У психологов есть немало теорий, объясняющих данный феномен, однако будет справедливо отметить, что в этом отношении наши современники не слишком отличаются от людей, живших в давно минувшие эпохи. Казалось бы, у наших предков было предостаточно возможностей получить свою долю адреналина (войны, охота, борьба с неблагоприятными природными условиями), однако и они умели создавать симуляцию ужасного, в том числе с практическими целями. Жрецы древних (и не очень) религий использовали устрашение для более эффективного управления паствой, правительство обеспечивало народ леденящими душу зрелищами – гладиаторскими боями, публичными пытками и казнями – отвлекая таким образом от глобальных политических и экономических проблем. Деятели искусства во все времена осознавали эстетический потенциал ужасного: изображение безобразного и отталкивающего всегда находило своих ценителей как среди творцов, так и у публики. Богатый античный и средневековый бестиарий чудовищных существ, химеры готических соборов и наглядные изображения мук преисподней в церквях, городские легенды и фольклорные страшилки (сказки, былички, баллады), трактаты по демонологии и ведовские процессы – вот лишь фрагментарный список тех явлений европейской культуры, которые в большой степени обязаны своим появлением страху.

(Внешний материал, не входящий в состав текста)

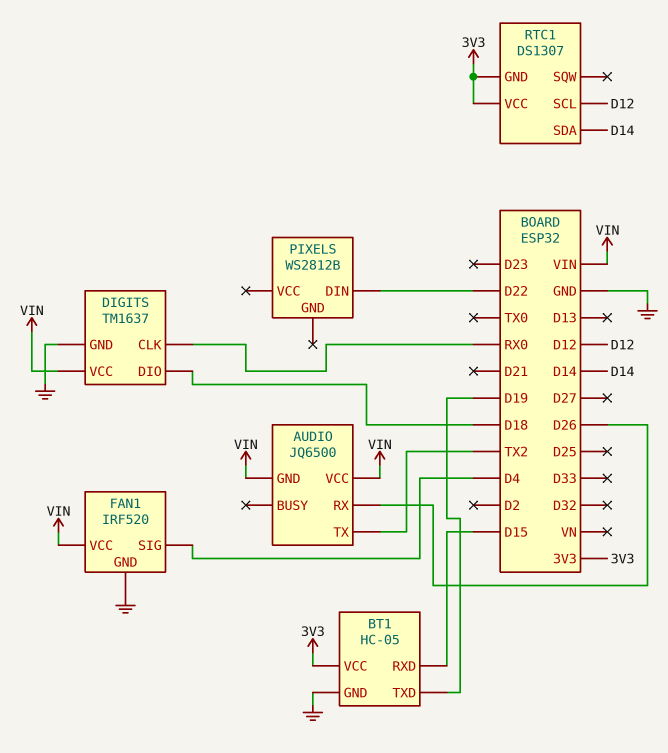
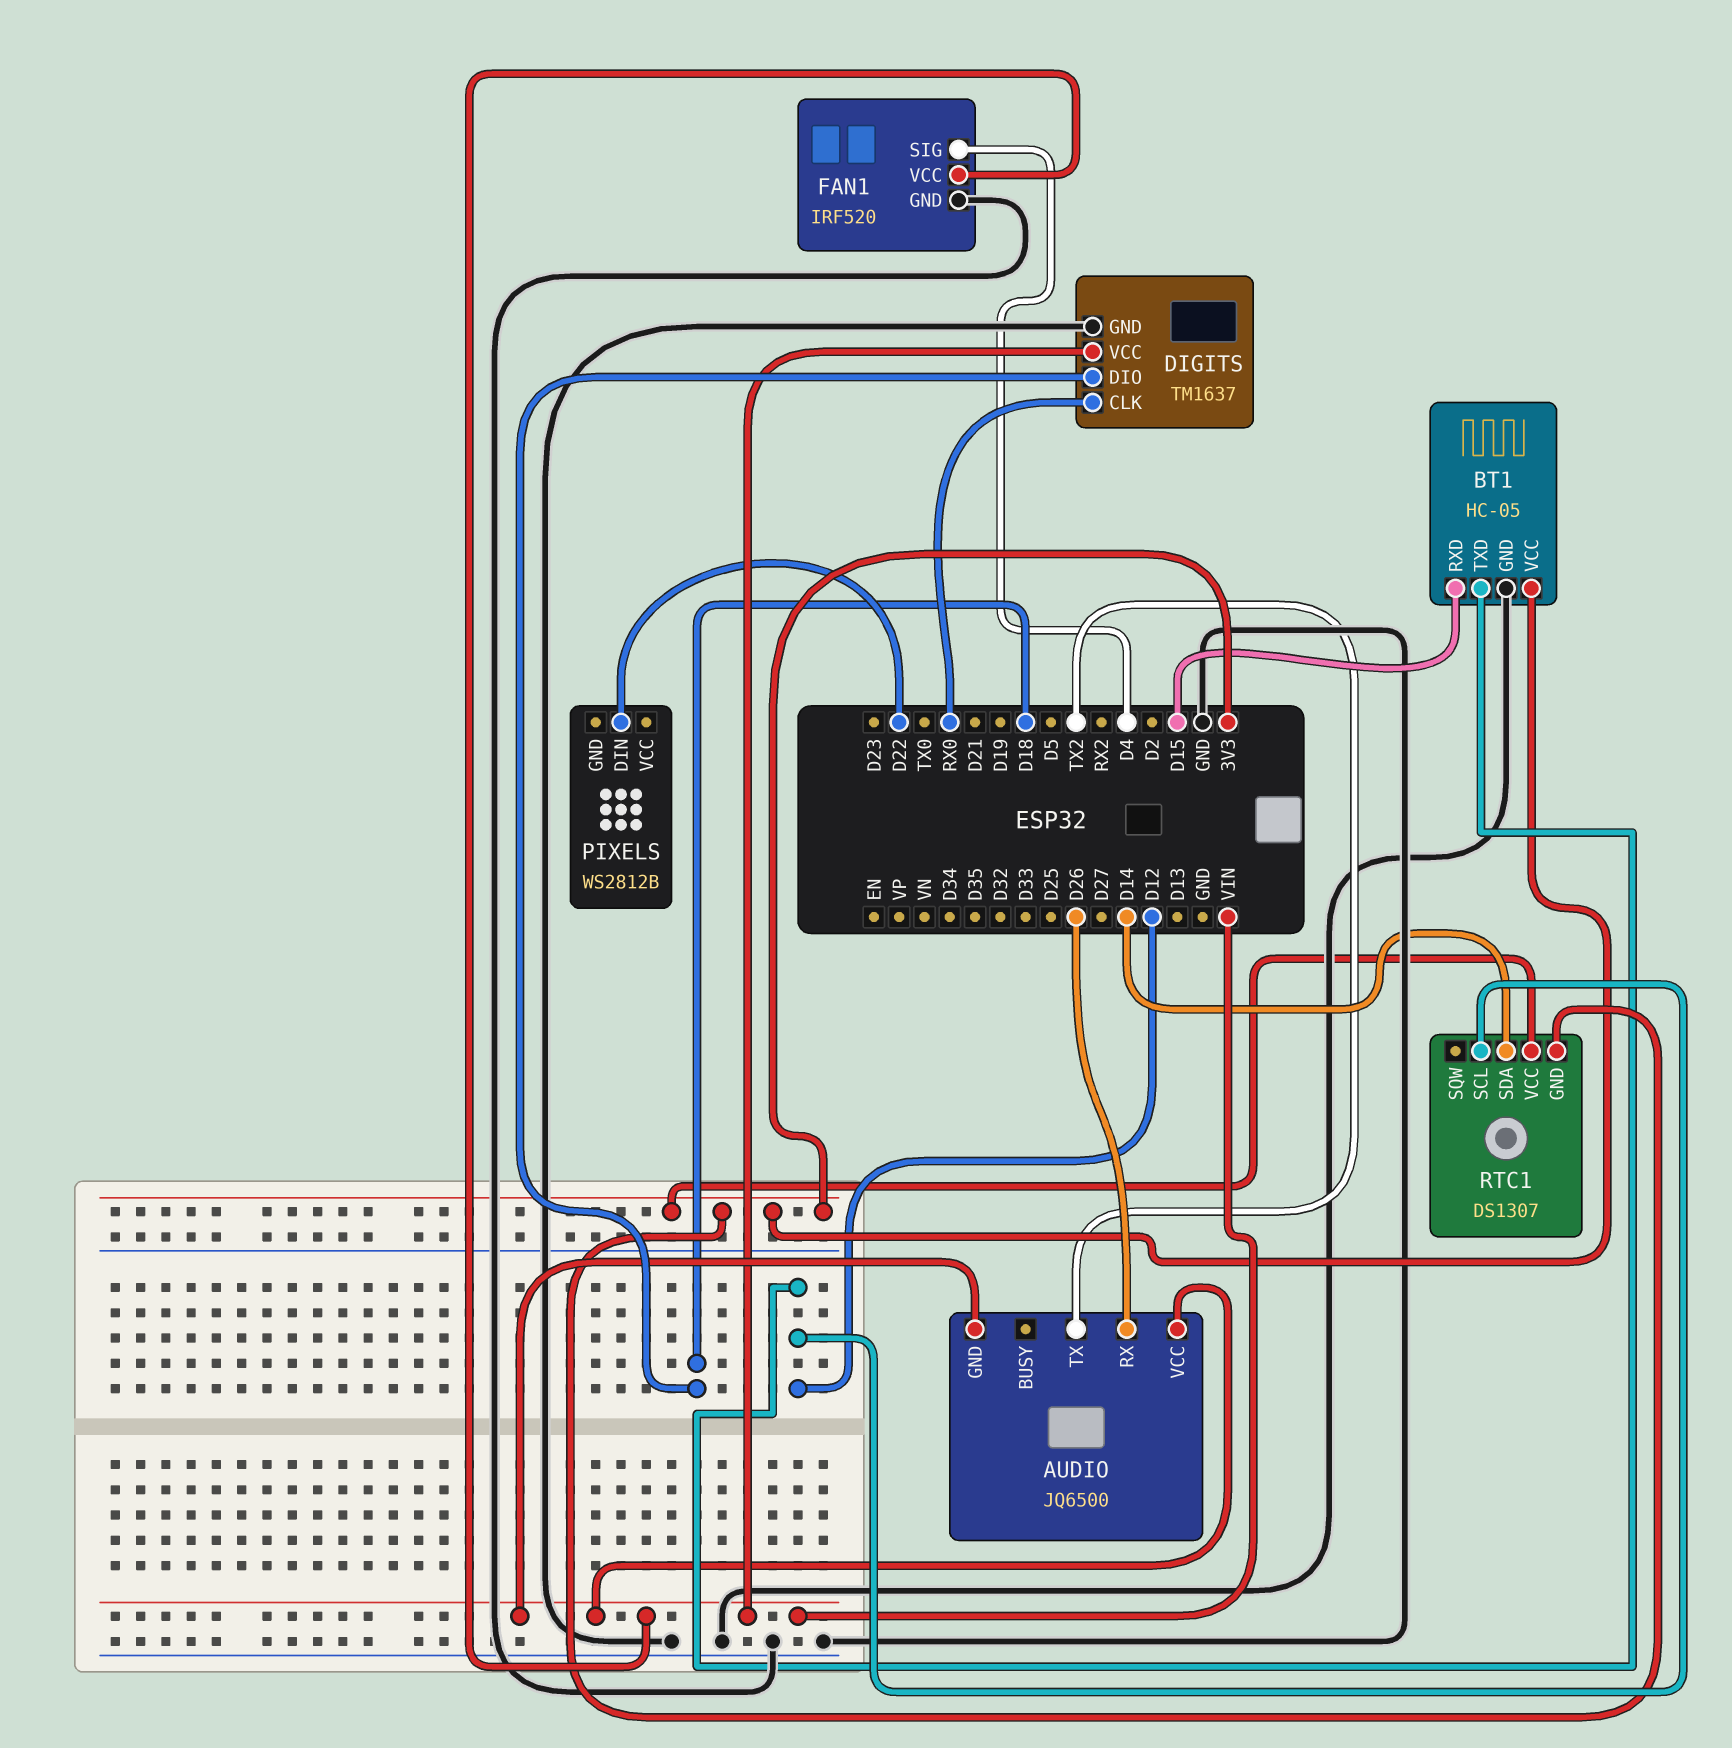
BT1 pin TXD: D19 -> D12

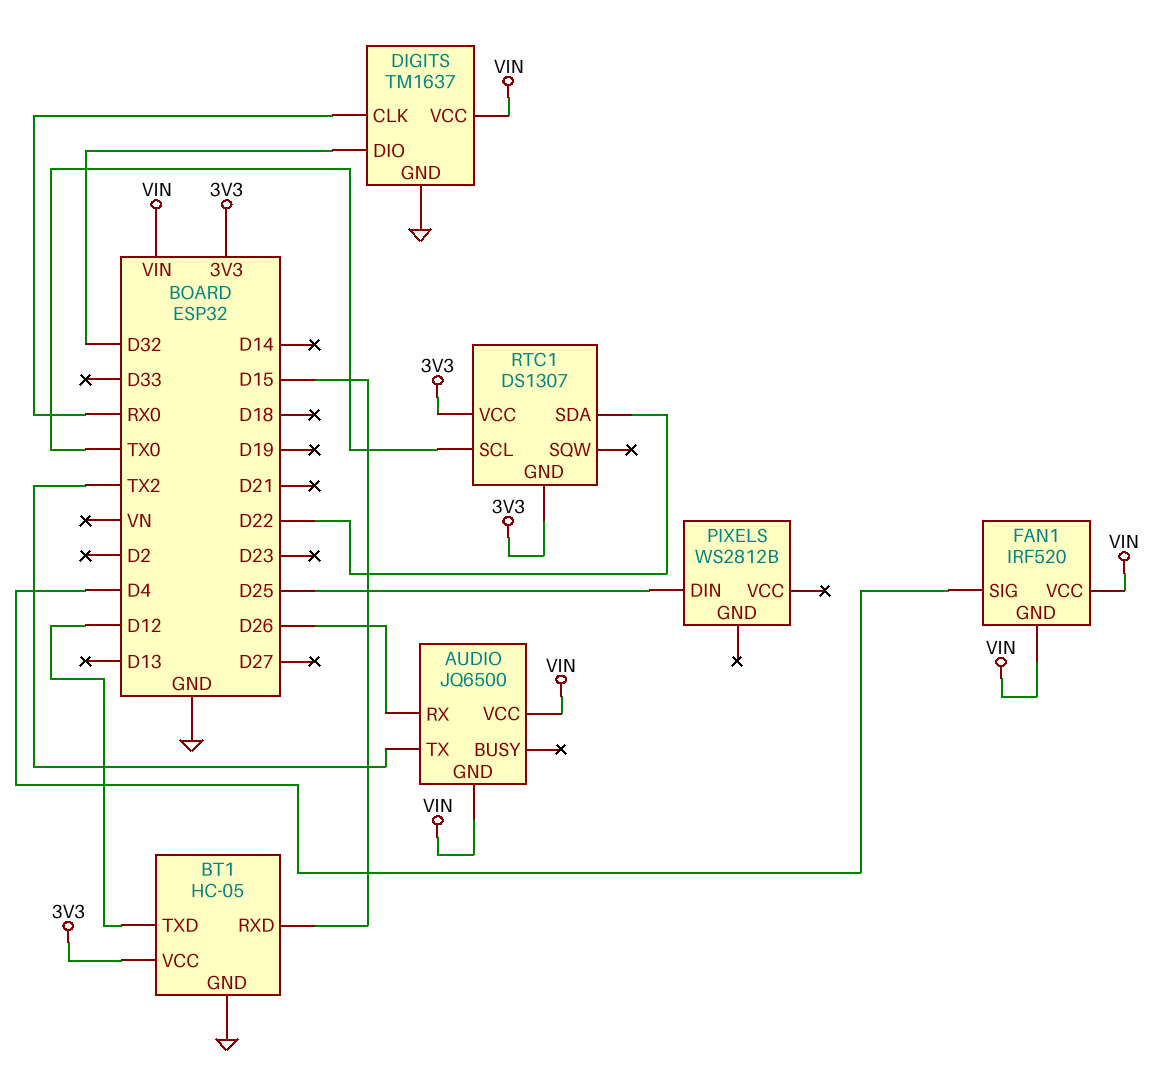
DIGITS pin DIO: D18 -> D32
FAN1 pin GND: GND -> VIN
PIXELS pin DIN: D22 -> D25
RTC1 pin SCL: D12 -> TX0
RTC1 pin SDA: D14 -> D22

Эстетические возможности страха анализировал еще Аристотель в «Поэтике», на много веков опередив современных психологов. Описывая в своем трактате формы и функции искусства, а также механизм его воздействия на душу «реципиента», философ отводит особую роль жанру трагедии, которая «благодаря состраданию и страху совершает очищение… аффектов» (в другом переводе – «страстей»). Момент наивысшего эстетического переживания, вызванного созерцанием мук и гибели героя и способствующего избавлению зрителя от низменных черт характера, Аристотель называет катарсисом[1], и считает его достижение одной из главных задач искусства, которое он в целом рассматривает через призму его дидактических возможностей.
Автор «Поэтики» полагает страх необходимым и действенным компонентом общего эстетического воздействия трагедии на публику. Зритель может достичь состояния катарсиса за счет бессознательного отождествления себя с героем трагедии, по сюжету терпящим бедствия и несущим наказание за свои пороки, которые одновременно присущи и самому зрителю; таким образом, герой, принимая смерть, искупает и грехи тех, кто созерцает его муки и сопереживает им. Страх в этом процессе выполняет функцию катализатора эстетических реакций аудитории: чем ужаснее уготованные герою муки, тем больше сострадания они вызывают и тем глубже будет нравственное очищение зрителей трагедии (другие формы искусства, по мнению Аристотеля, уступали этому жанру по степени облагораживающего воздействия на публику).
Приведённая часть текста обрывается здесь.